Despite following the couples for a significant period of time, only two HIV infections have occurred so far. This is significant because researchers estimated that 40 HIV infections would have occurred if ART and PrEP had not been offered to couples. Based on these calculations, investigators concluded that the “PrEP as a bridge to ART” strategy reduced the expected rate of HIV infections by 96%.

Adherence

Very little data on adherence was presented at CROI. However, study investigators briefly indicated that adherence to PrEP and ART in the study appeared to be high, and that over 90% of those on ART had achieved an undetectable viral load.

The investigators also took a closer look at the two HIV infections which occurred in the study. They did this to determine if the infections were a result of poor adherence to PrEP/ART or failure of these tools to prevent HIV infection. While both participants who became infected had accepted the offer of PrEP, neither had PrEP drugs detectable in their blood at the time their HIV infection was detected, suggesting they were not taking PrEP consistently. For one of these individuals, their HIV-positive partner had not yet started ART. For the other individual, their HIV-positive partner had started ART but the relationship had ended, suggesting this infection originated from a person who was not in the study and may not have been on ART. Therefore, it appeared that both infections were due to poor adherence, and not failure of PrEP/ART to prevent infection.

Conclusion

The study investigators concluded that their preliminary results “demonstrate that PrEP as a bridge to ART is not only feasible but highly effective in preventing HIV transmission in this population.” Since the HIV-negative partners were on PrEP for the majority of the time that couples were followed, the results highlight the importance of adding this strategy to prevention services for serodiscordant couples. Indeed, the vast majority of HIV-negative partners decided to start PrEP once offered, indicating a high level of interest in this option.

While the Partners PrEP demonstration project only enrolled heterosexual couples, PrEP and ART have been found to be effective at preventing HIV transmission in other populations, including gay men and other men who have sex with men, and people who use injection drugs.

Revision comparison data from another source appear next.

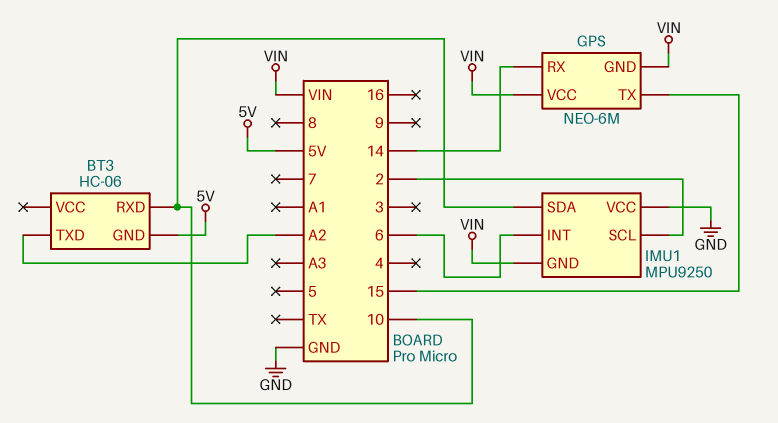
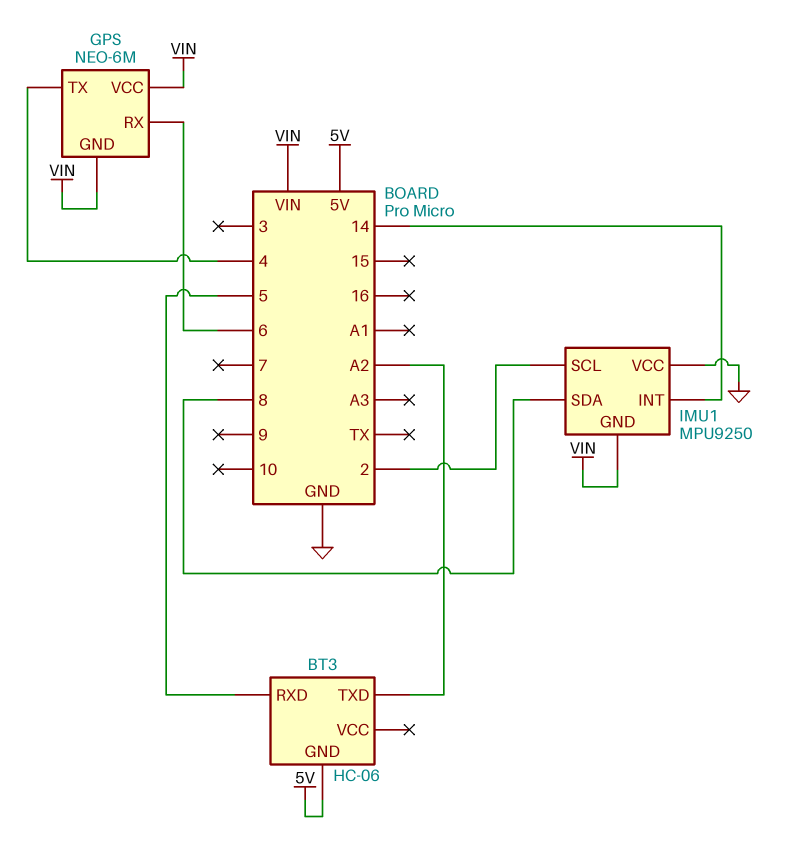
BT3 pin RXD: 10 -> 5
GPS pin RX: 14 -> 6
GPS pin TX: 15 -> 4
IMU1 pin INT: 6 -> 14
IMU1 pin SDA: 10 -> 8

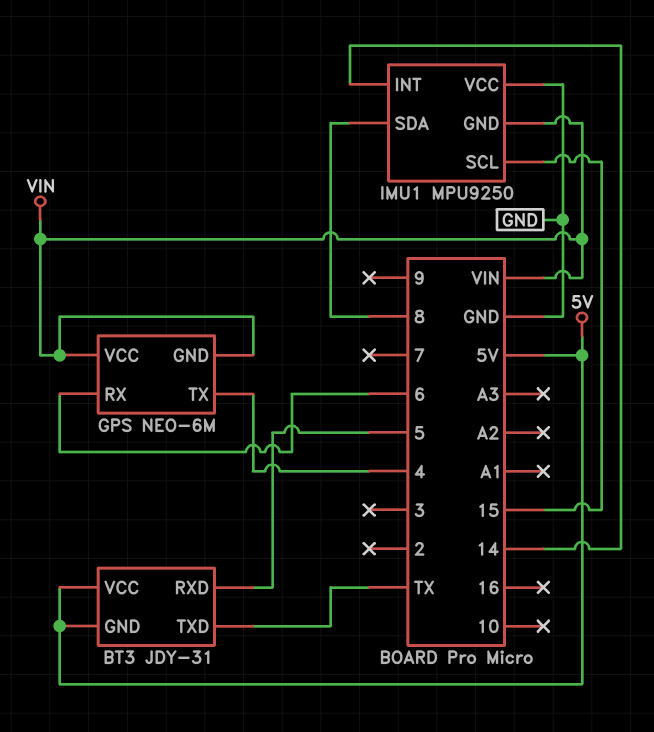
BT3: HC-06 -> JDY-31
BT3 pin TXD: A2 -> TX
BT3 pin VCC: none -> 5V
IMU1 pin SCL: 2 -> 15

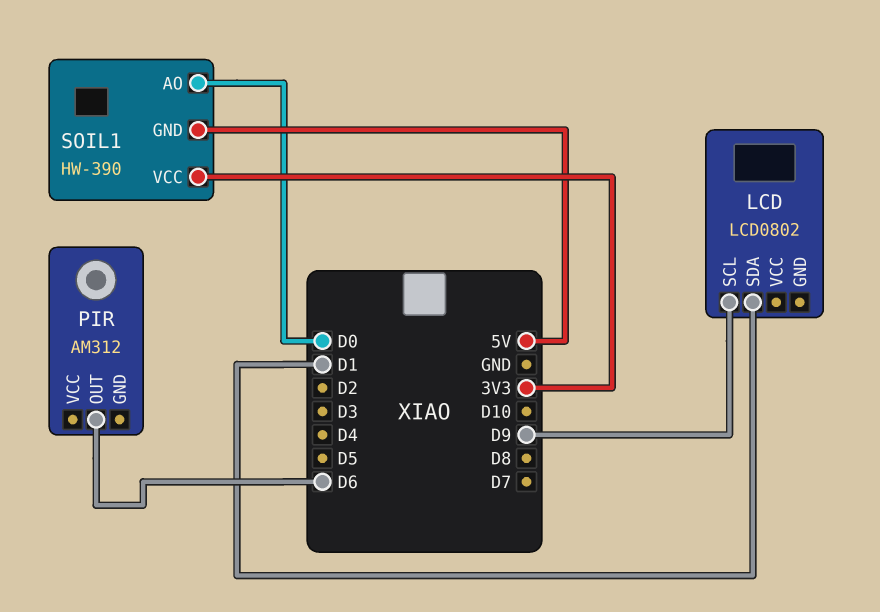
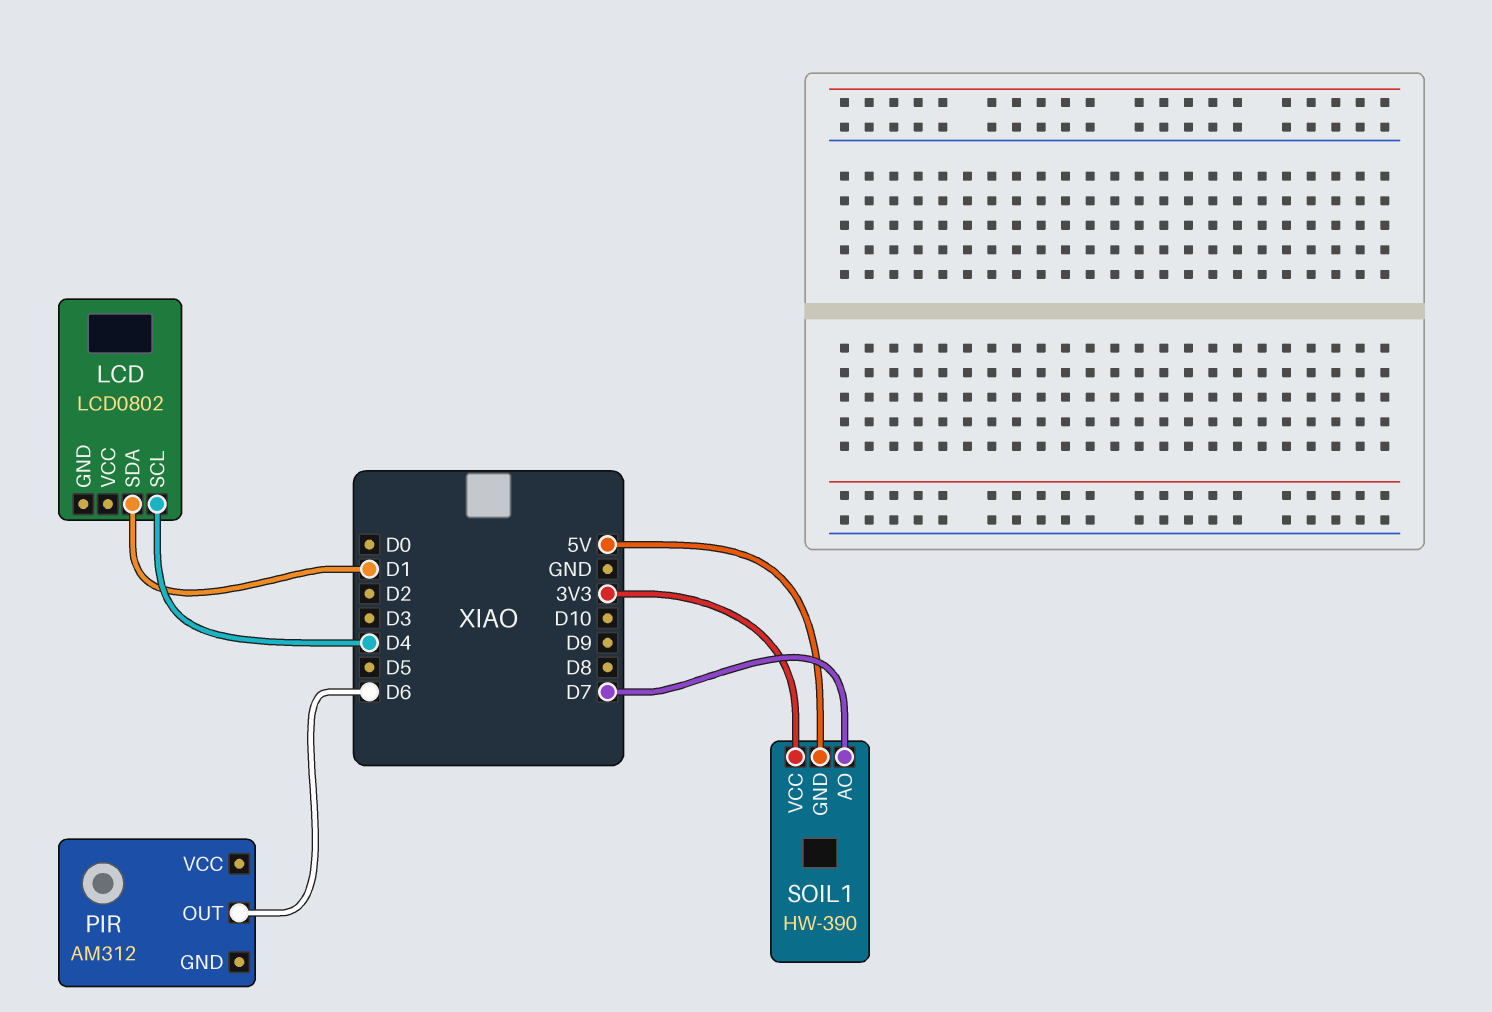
LCD pin SCL: D9 -> D4
SOIL1 pin AO: D0 -> D7

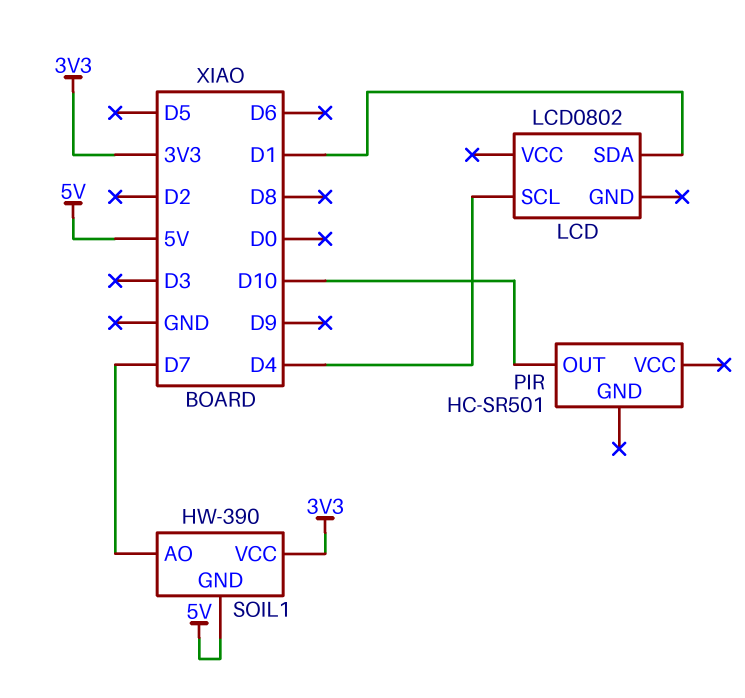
PIR: AM312 -> HC-SR501
PIR pin OUT: D6 -> D10

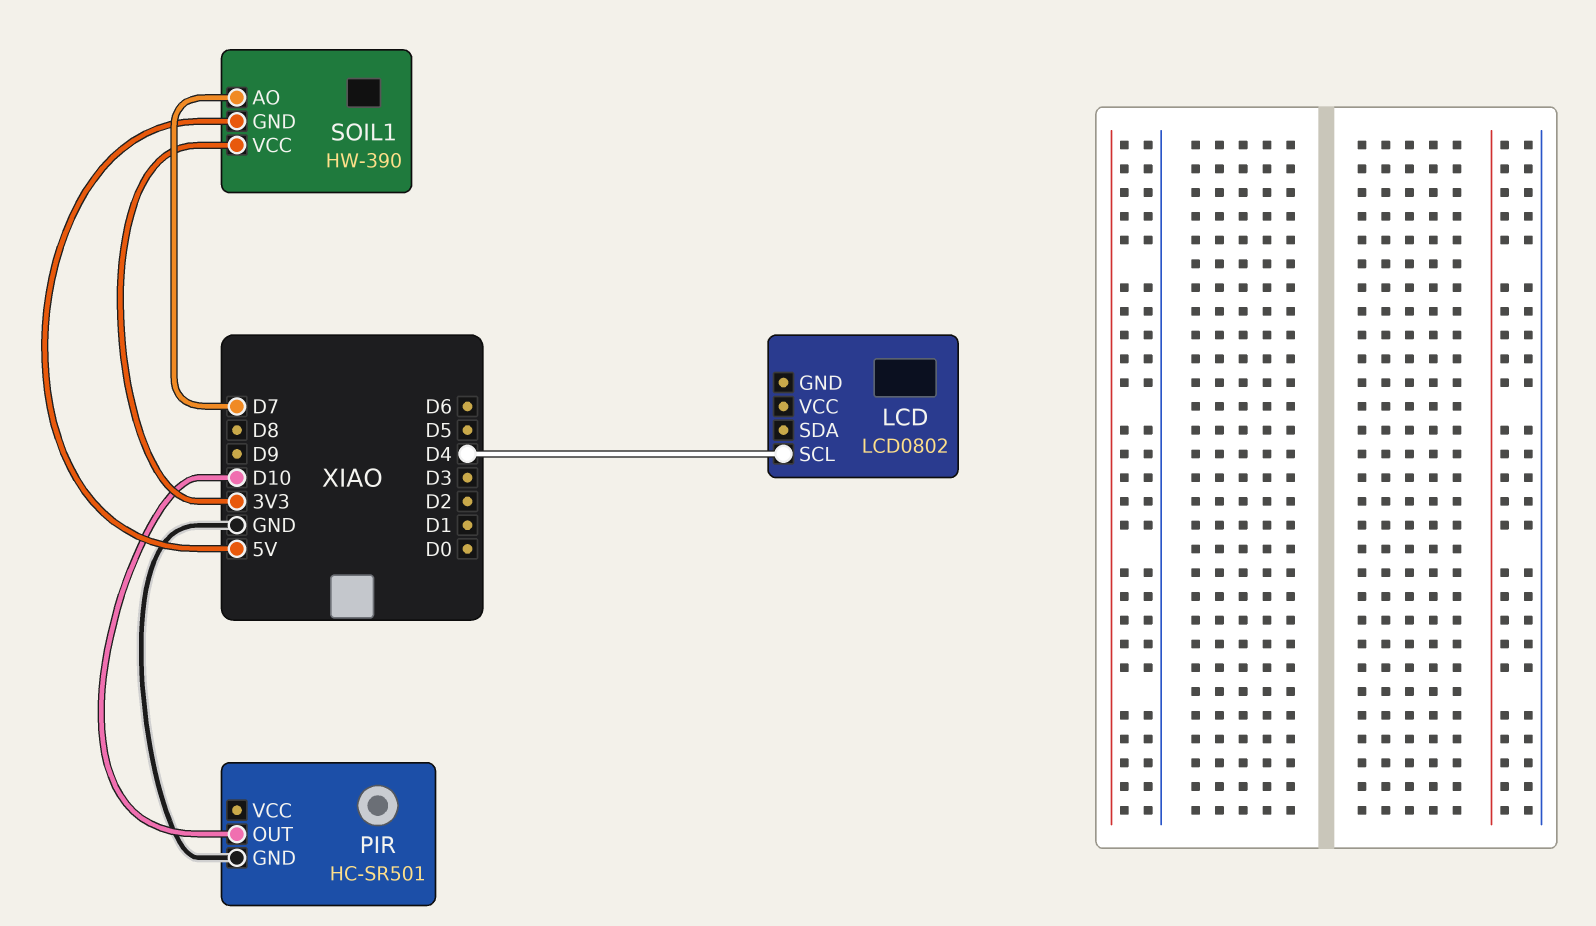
LCD pin SDA: D1 -> none
PIR pin GND: none -> GND

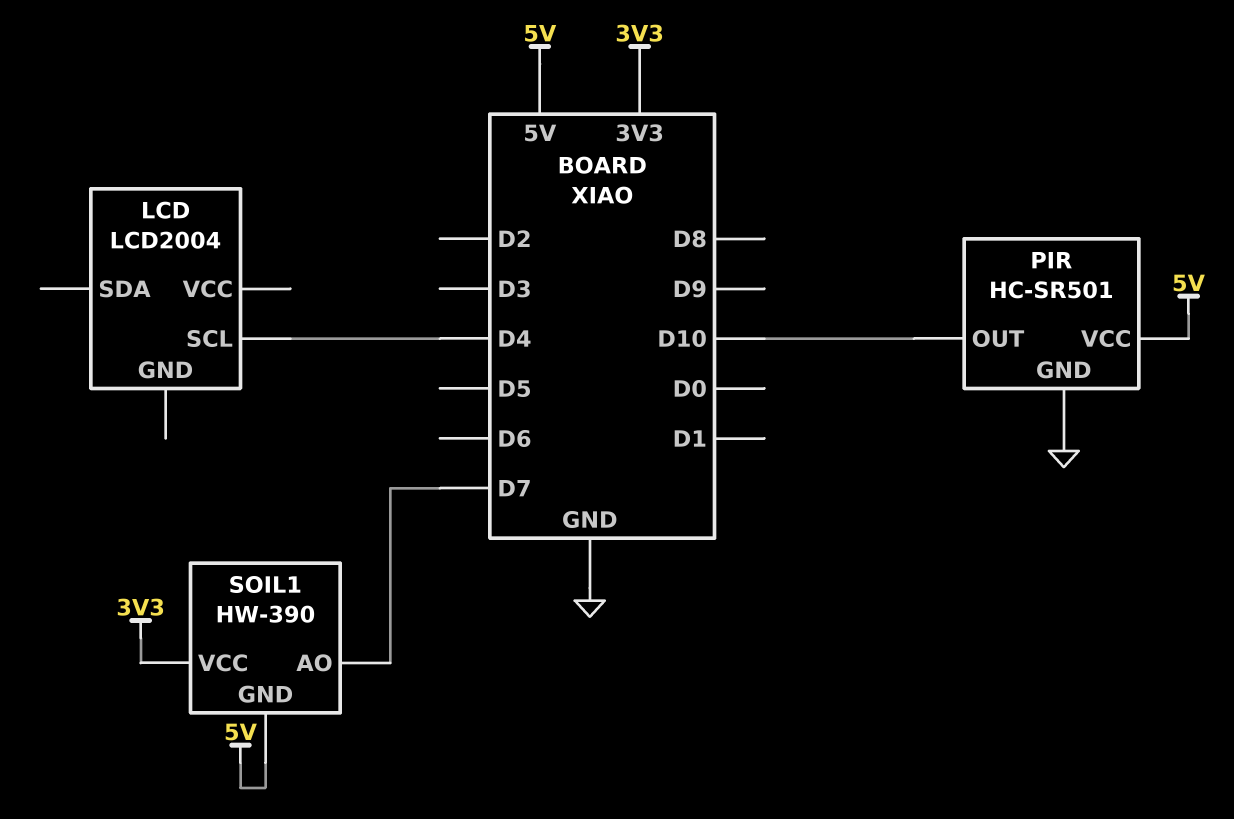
LCD: LCD0802 -> LCD2004
PIR pin VCC: none -> 5V

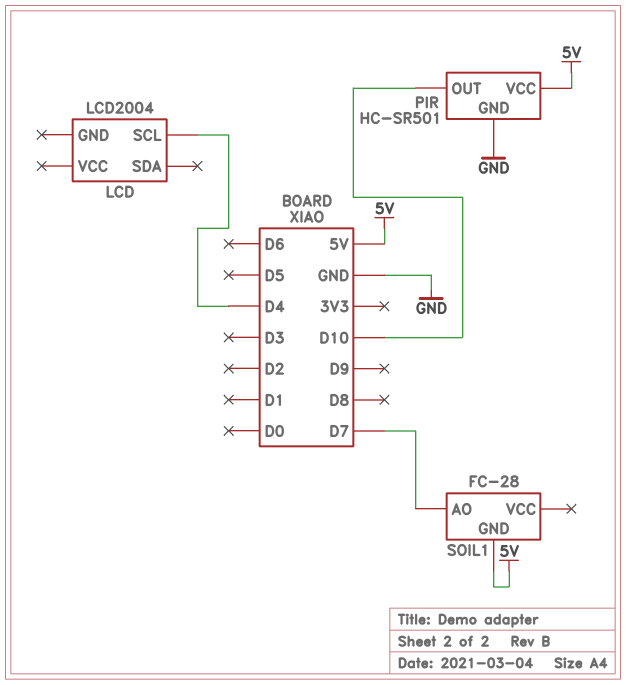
SOIL1: HW-390 -> FC-28
SOIL1 pin VCC: 3V3 -> none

Therefore, there is no reason to believe that the “PrEP as a bridge to ART” strategy won't also work for other populations, as long as it is used consistently and correctly.

Resources

Consolidated guidelines on HIV prevention, diagnosis, treatment and care for key populations – The World Health Organization (WHO)

HIV viral Load, HIV treatment and sexual HIV transmission – CATIE Factsheet

Treatment and viral load: what do we know about their effect on HIV transmission? – Prevention in Focus

Pre-exposure prophylaxis (PrEP) – CATIE Fact Sheet

Moving PrEP into practice: an update on research and implementation – Prevention in Focus

—James Wilton

References

  1. Cohen MS, Chen YQ, McCauley M, et al. Prevention of HIV-1 infection with early antiretroviral therapy. New England Journal of Medicine . 2011;365(6):493-505.
  2. Baeten JM, Haberer JE, Liu AY, Sista N. Preexposure prophylaxis for HIV prevention: where have we been and where are we going? Journal of Acquired Immune Deficiency Syndromes . 2013;63 Suppl 2:S122-S129.
  3. Baeten J, Heffron R, Kidoguchi L, et al. Near Elimination of HIV Transmission in a Demonstration Project of PrEP and ART. In: Program and abstracts of the 22nd Conference on Retroviruses and Opportunistic Infections (CROI) , Seattle, USA, Feb 23-26, 2015. Abstract 24.